Der Witz der Sache besteht nun aber eben darin, dass der Sinn des Unternehmens sehr viel weniger gewiss ist, als vorgegeben wird, um den Männern als solider Ansporn zu dienen. Ihre Hoffnung, am Ziel auf ein grünes, besiedelbares Land Utopia zu stoßen, verflüchtigt sich im Lauf der Wochen und Monate in Dunkelheit und eisigem Wind. Und wenn sie dann endlich doch dort ankommen, werden sie buchstäblich nichts vorfinden. Die grüne Farbe, die sie im Gepäck mitführen, um die Landkarte zu vervollständigen, wird nicht benötigt.

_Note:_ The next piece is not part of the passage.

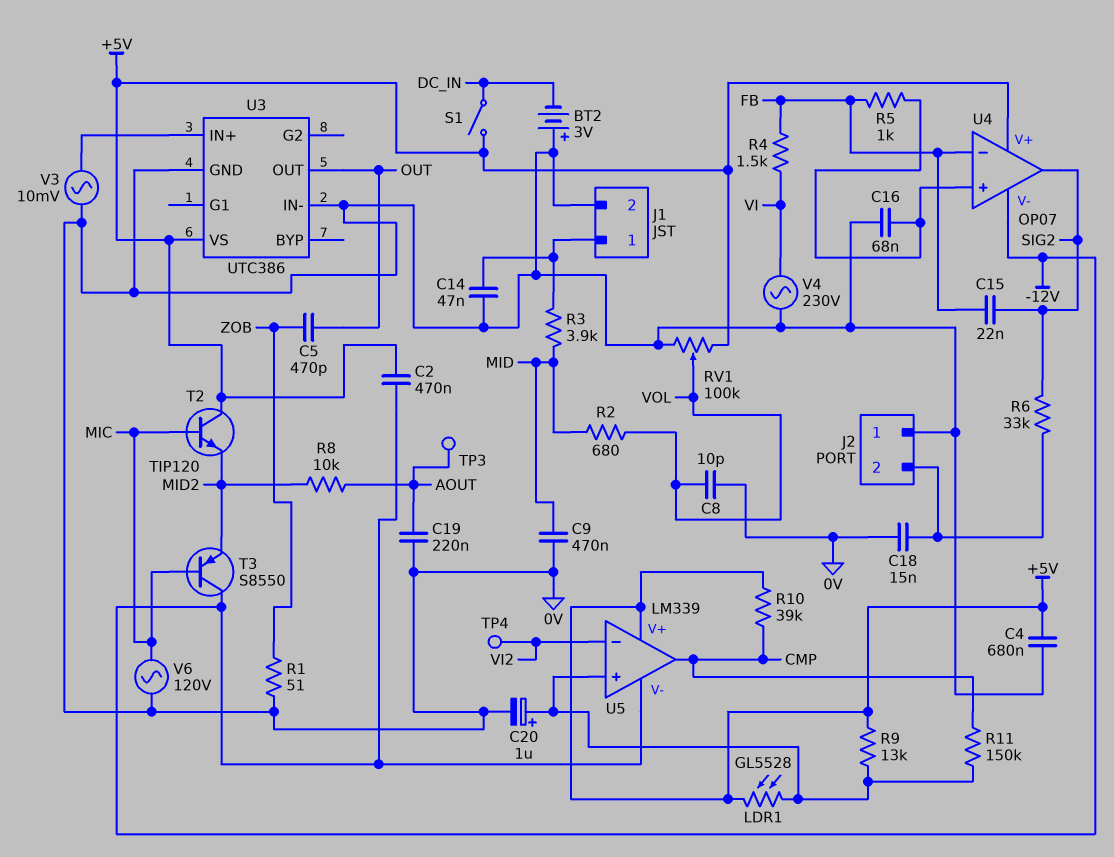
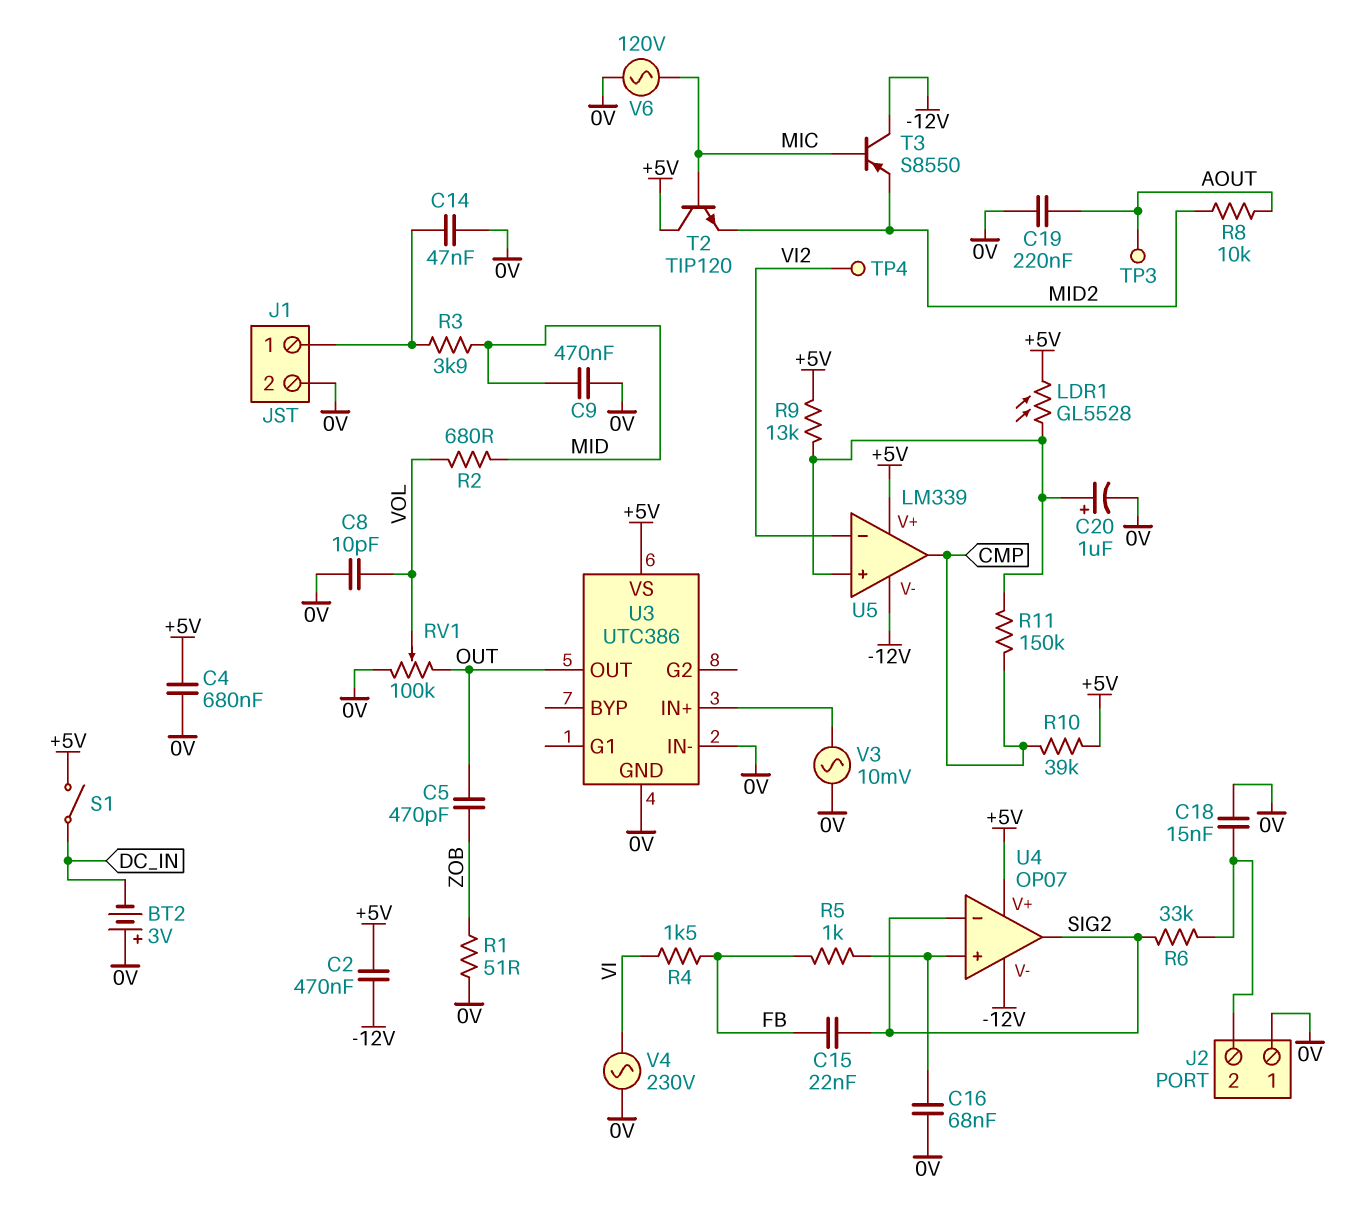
RV1: 100k (+5V, 0V, wiper VOL) -> 100k (0V, OUT, wiper VOL)
U4 pin in-: FB -> SIG2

Der Brite Magnus Mills, Jahrgang 1954, entwirft in seinen Romanen immer wieder neue skurrile Szenarien, mit denen er die Seltsamkeit des menschlichen Tuns im Allgemeinen und der Arbeitsgesellschaft im Besonderen sichtbar macht. Er schreibt eine Literatur der Arbeitswelt, doch nicht in Form eines gesättigten proletarischen Realismus, sondern als intellektuelles Spiel. In der großen Sinnlosigkeit der dargestellten Beschäftigungen und der Geschlossenheit der Systeme erinnert das eher an Kafka oder an Samuel Beckett. Sein Humor ist britisch: knapp und unterkühlt. Die Sprache ist betont schmucklos, das Erzählen geprägt von zahlreichen Dialogen und Wiederholungen, in denen die Unausweichlichkeit der Abläufe deutlich wird.
Mills hat als Zaunbauer im Norden Englands gearbeitet, als Busfahrer in London und als Lieferwagenfahrer. Seine Bücher verarbeiten diese Erfahrungen, ohne einfach nur soziale Milieus abzubilden. In "Ganze Arbeit" etwa entwarf er zuletzt einen ausgetüftelten Plan für Vollbeschäftigung: Da fuhren unermüdlich Lieferwagen durchs Land, die nichts anderes transportierten als Ersatzteile für eben diese Lieferwagen. Sein Busfahrer-Roman steht allerdings noch aus. Vielleicht liegt das daran, dass Mills, der diesen Beruf aufgab, um sich dem Schreiben zu widmen, vor ein paar Jahren wieder zum Busfahren zurückkehrte. Nichts als Schreiben war ihm auf Dauer dann doch zu langweilig.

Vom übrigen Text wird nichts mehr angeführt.